The costs of scale, distribution, and the extremely thin margins have marked for extinction all but a very tiny gaggle of print journals. We can whinge about the tragedy of it all, but it's the new normal. Big box book retailers may not exist in a few years, and, to be frank, the pool of readers willing to actually buy print literary journals is very, very modest indeed. Contrary to a sight too many acadumic boffins, the Internet is here to stay, and online journals have now every bit as much validity - and relevance - as both literary and marketplace forces as anything associated with the boffins. (Who, by the way, often discourage students from submitting to online destinations, as this might 'lessen' their future 'credentials' - perhaps because ye auld ossuary doesn't 'count' literary publications toward service as do print sightings. Which is a riot, as certain online ports of call, like, um, DM, have more readers in a single day than the 'scholarly', refereed journals no one actually reads do in their respective subsidized print runs. So, there you go.)

The mouldering mavens can cavil at that whole Internets thing all they want, but online publications are the future, and the future is now. Online publishing allows a brand to offer design possibilities utterly beyond the capabilities (or grasp) of the lemony acadumic set who dominate the print journal field. As if anyone reading this doesn't already know, we live in a visually oriented (and aurally informed) society. It is what it is. Online publications (can and sometimes do) satisfy those realities, and, in a not unrelated aside, have democratized the literary marketplace - and letters as a whole. Which certainly explains the ivorian biases toward them that persist so perniciously.


UTSQ: Finally, Adam, if you could have a meal with anyone, dead or alive, real or imaginary, whom would it be, and what on earth would the two of you eat?

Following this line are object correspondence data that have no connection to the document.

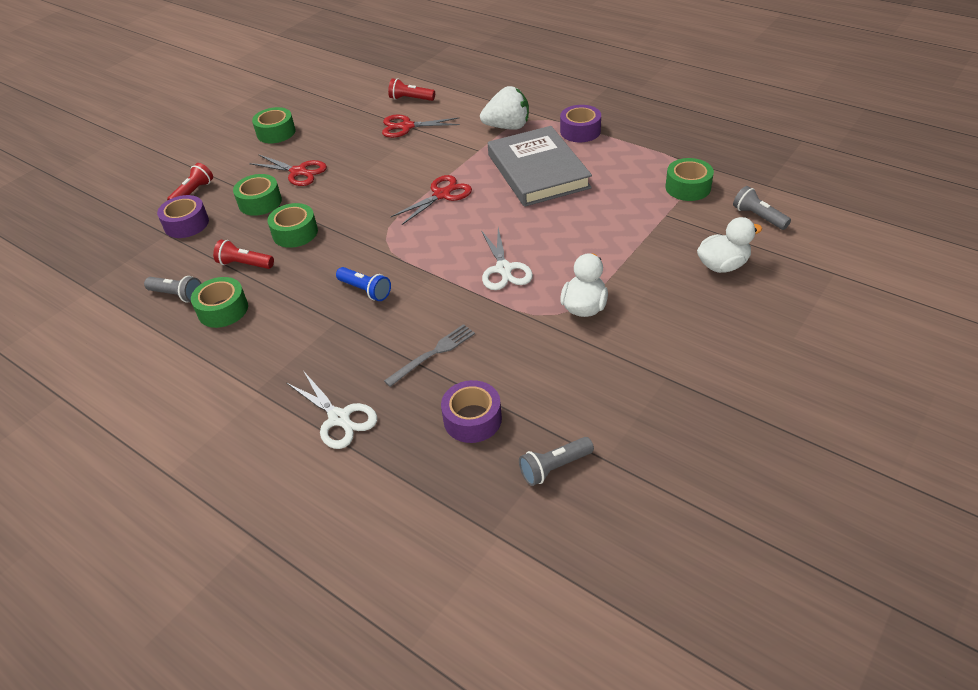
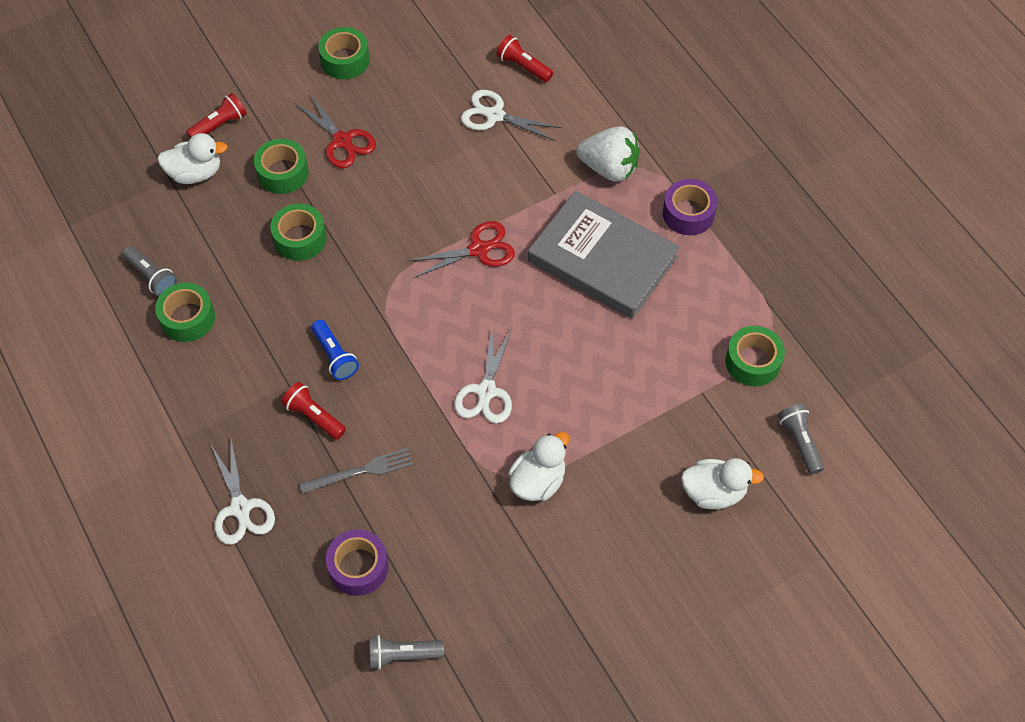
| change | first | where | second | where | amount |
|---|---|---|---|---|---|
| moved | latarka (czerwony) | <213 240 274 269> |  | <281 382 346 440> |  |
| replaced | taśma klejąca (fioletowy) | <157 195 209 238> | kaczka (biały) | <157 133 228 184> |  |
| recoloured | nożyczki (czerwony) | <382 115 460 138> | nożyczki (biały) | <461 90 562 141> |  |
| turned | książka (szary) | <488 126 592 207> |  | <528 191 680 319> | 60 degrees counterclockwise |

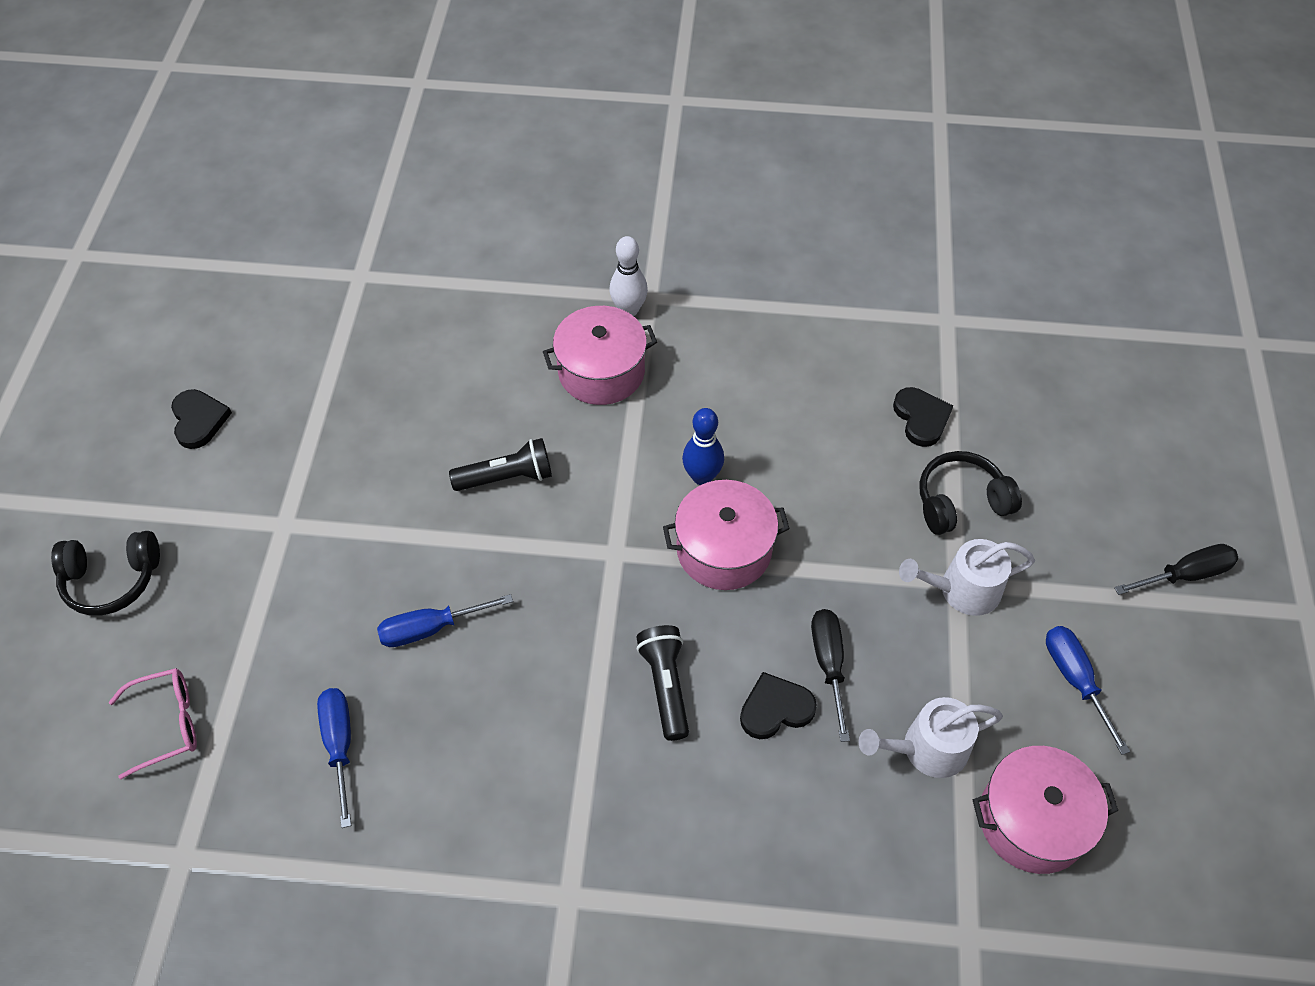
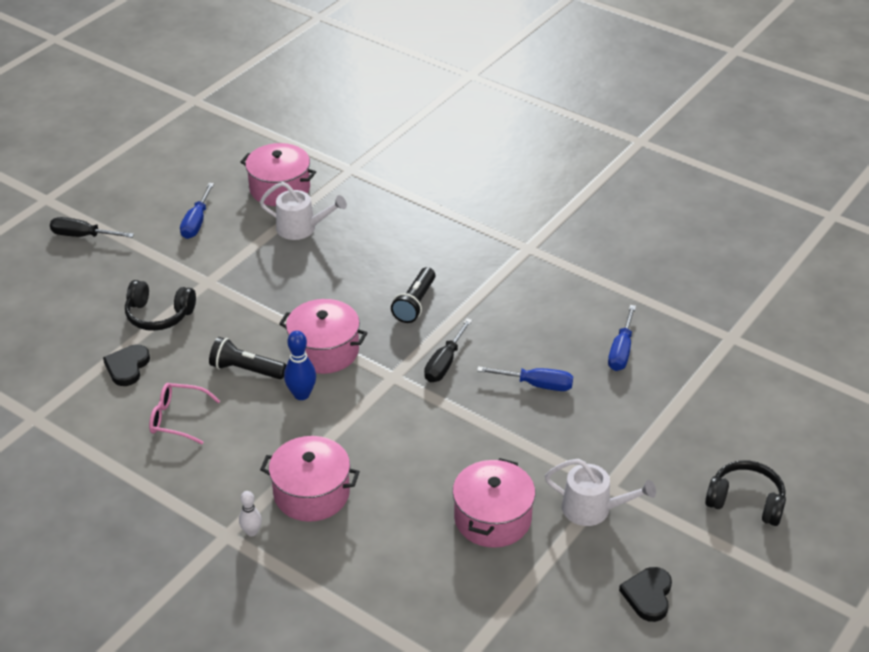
| change | first | where | second | where | amount |
|---|---|---|---|---|---|
| removed | serce (czarny) | <740 672 817 739> |  |  |  |
| added |  |  | garnek (różowy) | <453 458 535 548> |  |
| moved | okulary (różowy) | <109 668 197 779> |  | <149 383 220 444> |  |
| moved | latarka (czarny) | <449 438 552 491> |  | <209 337 286 379> |  |
| moved | śrubokręt (czarny) | <811 609 850 742> |  | <424 318 472 382> |  |
| moved | konewka (biały) | <899 539 1035 616> |  | <545 459 656 526> |  |
| resized | kręgiel (biały) | <610 236 648 316> |  | <239 491 262 536> | x0.64 |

AHC: I'm tempted to unfurl a litany of musical bon mots about composers, or be showy and name some Great Personage, but I'll go with the only modestly known Joseph Roth, born in Brody, Galicia, in the then Austro Hungarian Empire. Very famous journalist of his day (between the wars) and noted scribbler of stacks of feuilleton, fictional and otherwise. His stories and novels have only recently been translated into English, and I am completely in their thrall. For anyone who has dabbled in or outright struggled with identity issues, existentialism, and the palpable sense of having lost whole worlds you once inhabited, Joseph Roth may be your Saviour. The notion of being regaled by him in a legendary Viennese cafe long enough for his masks and poses to tire, then to truly be among this brilliant, sad soul adrift in a vanished world, is to me irresistible. After all, most of us came from some vanished world, and inhabit a world that too will surely vanish equally, as we will, spending much more time at rest rather than 'alive'. So, I'm for a sensationally common Viennese dinner with a master chronicler of the stateless, the dispossessed, the diaspora, the lost believer, the found skeptic, and various holy drinkers, somebody with which I could appreciate, understand, identify, and hopefully learn from.